It had prompted former prime minister and United National Party (UNP) leader Ranil Wickremesinghe to request the government to reveal the factual situation with regard to the country’s foreign reserves and table the monthly economic situation reports in Parliament. He claimed that according to various reports if swap facilities and credit lines were unaccounted for, our current foreign reserves would amount to less than US$1billion, which is too alarming a state of affairs to contemplate.   


It is in this backdrop with the government looking at various options to fill its coffers that Finance Minister Basil Rajapaksa tabled the imposition of a one-time 25%Surcharge Tax on individuals and companies with an annual taxable income of Rs.2,000 billion or more. Also falling into this category was the Employee’s Provident Fund (EPF), the Employee’s Trust Fund (ETF) and nine other similar super annuation funds, which more often than not are the only form of savings that private and semi-government sector employees, who do not enjoy pension benefits, look forward to taking home on retirement as the only source of income to sustain themselves and their families.   


Samagi Jana Balavegaya (SJB) parliamentarian Dr. Harsha de Silva hit out at the government saying it had, for the first time in Sri Lanka’s history, imposed a 25% tax on the earnings of the EPF, ETF and other retirement funds. He maintained that this move was aimed at obtaining some Rs.70 billion from the savings of semi-government and private sector employees for the local government election campaign of the Sri Lanka Podujana Peramuna(SLPP).   


The National People’s Power (NPP) said the government was planning to use the surcharge tax to prop up its diminishing popularity and not for the welfare of the people. The NPP said it would galvanize public opinion to defeat this Bill if the government did not take immediate steps to exempt the mentioned funds from the surcharge tax.   


It said these funds belonged to the employees in the private and semi-government sectors. “We know how the government acted in the past, for example the investment in Greek bonds and loss-making ventures via the stock market resulting in these retirement funds incurring massive losses,” the NPP said adding that it did not believe in the government’s claim that it had no intention of taxing the EPF, ETF and other such funds while blaming the mix-up on the Inland Revenue Act misinterpreting the term ‘company’.   


The country is not the plaything of politicians to be governed and administered according to their whim. An efficient administration calls for policies that are well thought out and thought through. As experienced in recent times shortsighted and impulsive decisions will only push the country further into disarray. A case in point is the overnight ban on the import and use of chemical fertiliser, weedicides and herbicides resulting in a near 40% drop in the Maha season harvest.   


In a hurried move to appease the farmers, the government said it had set aside Rs.40 billion to pay compensation to paddy farmers while ignoring the fruit and vegetable farmers, who also suffered huge losses because of the fertiliser fiasco.

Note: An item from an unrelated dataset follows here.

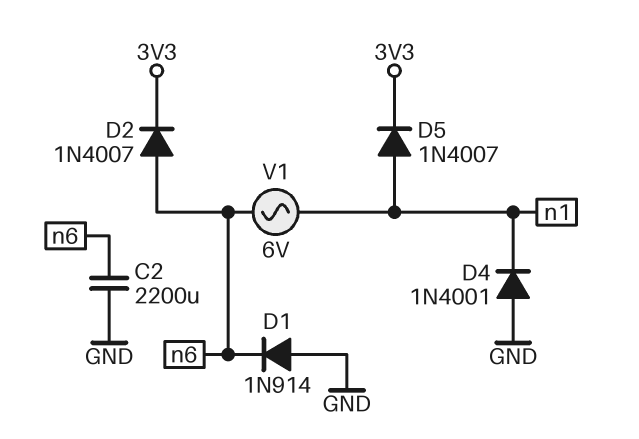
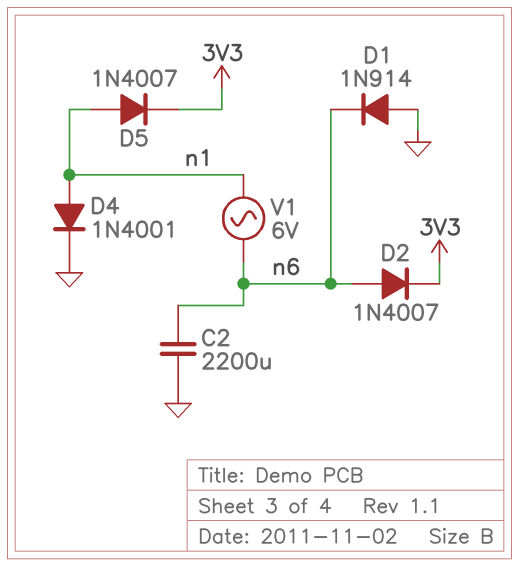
D4: diode 1N4001 (A GND, K n1) -> diode 1N4001 (A n1, K GND)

Another outcome of the arbitrary ban on chemical fertiliser was that of having to pay US$6.7 million dollars to China’s Qingdao Seawin Biotech Group for a consignment of contaminated organic fertiliser even though not an ounce was unloaded. To cap it all the government has been compelled to import huge quantities of rice from China and Myanmar to avert a rice shortage in the country, once described as the granary of the East.   

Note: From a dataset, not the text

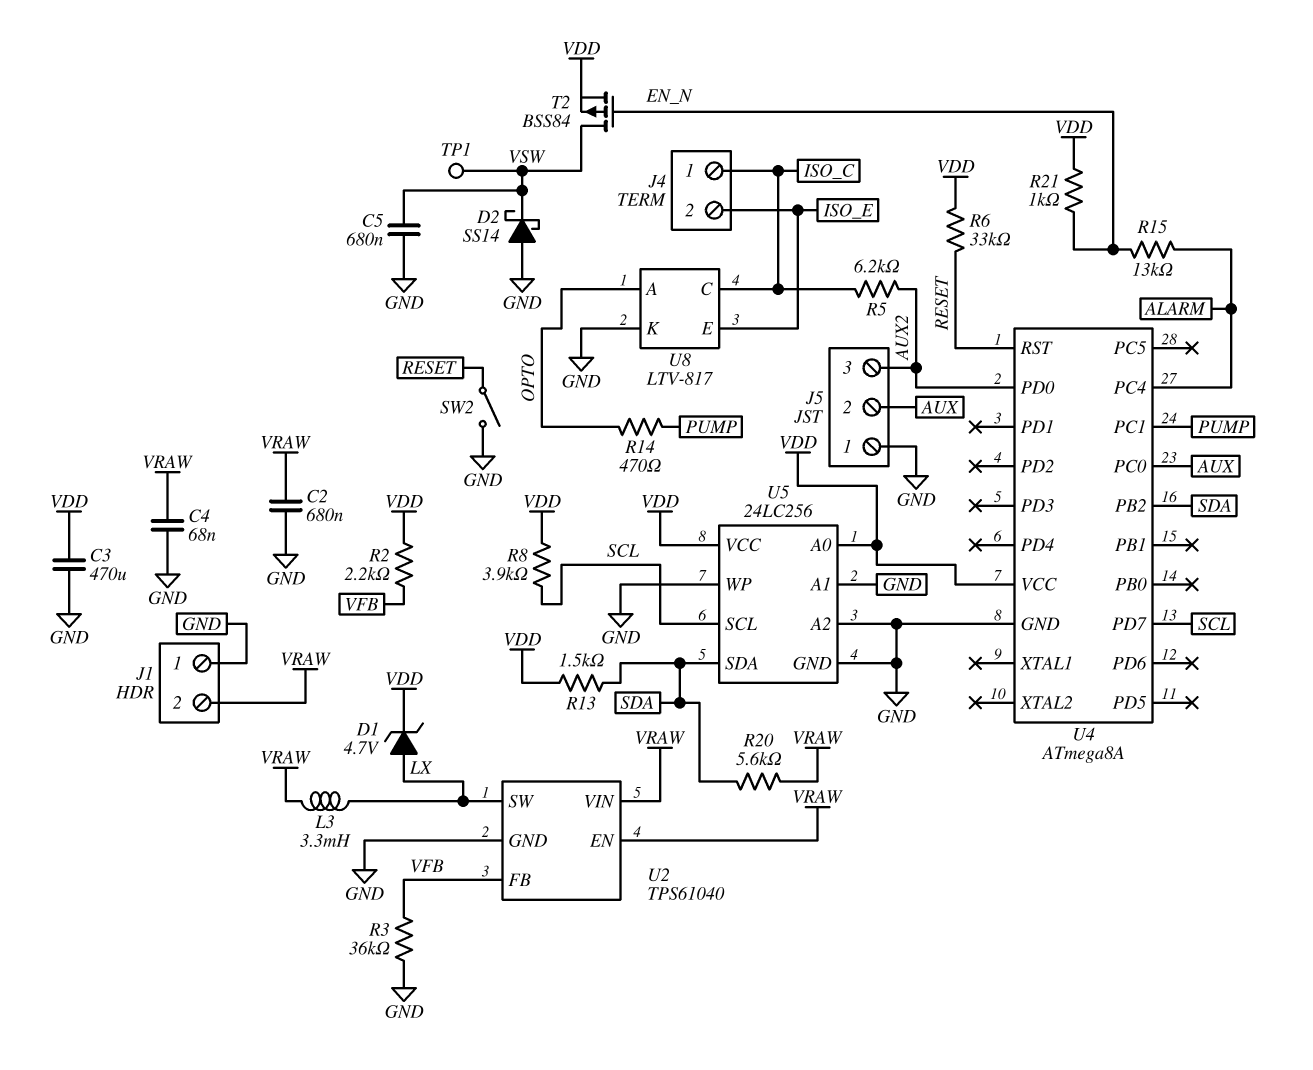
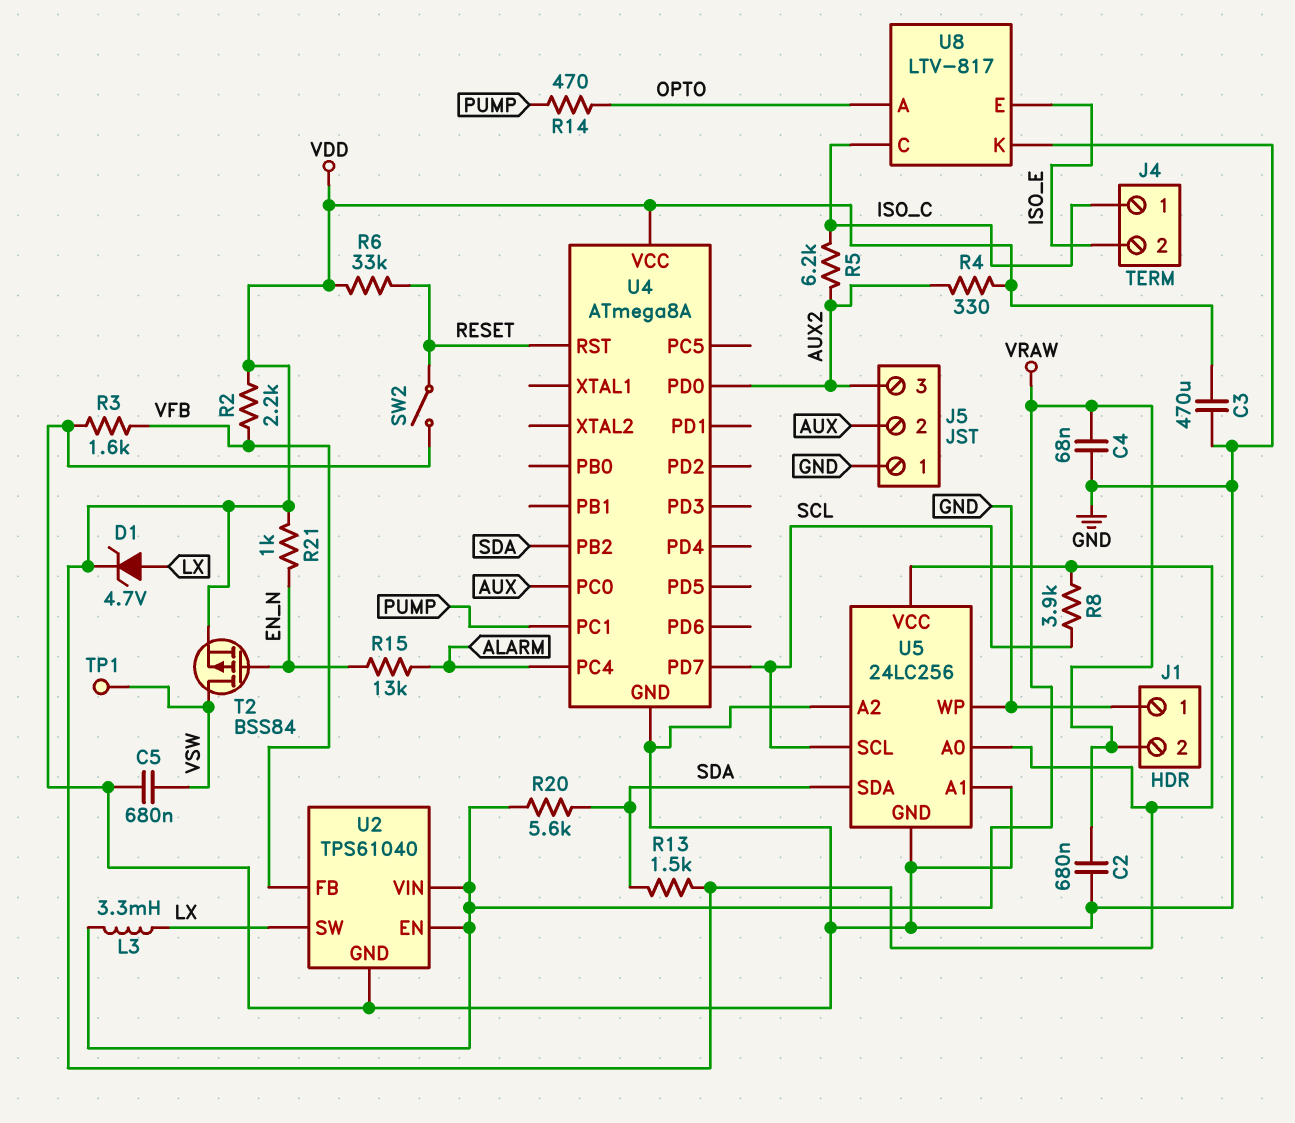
D2: schottky SS14 (A GND, K VSW) -> none
R3: 36k (GND, VFB) -> 1.6k (GND, VFB)
R4: none -> 330 (AUX2, VDD)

Meanwhile, the government appears to have backed down in the face of the increasing public outcry against the imposition of the one-time 25% surcharge tax on the EPF, ETF and nine other superannuation funds. Finance Minister Basil Rajapaksa informed the Cabinet on Monday that these funds would be exempted from the surcharge tax.   
The government should not inflict more pain and suffering, such as the tax on the EPF, ETF and other retirement funds, on an already burdened people, for a majority of whom survival is a daily battle. There is no gainsaying the fact that Sri Lankans -- who are in no way responsible for any of the problems faced by this government -- deserve a better deal.  
Wishful thinking some might say!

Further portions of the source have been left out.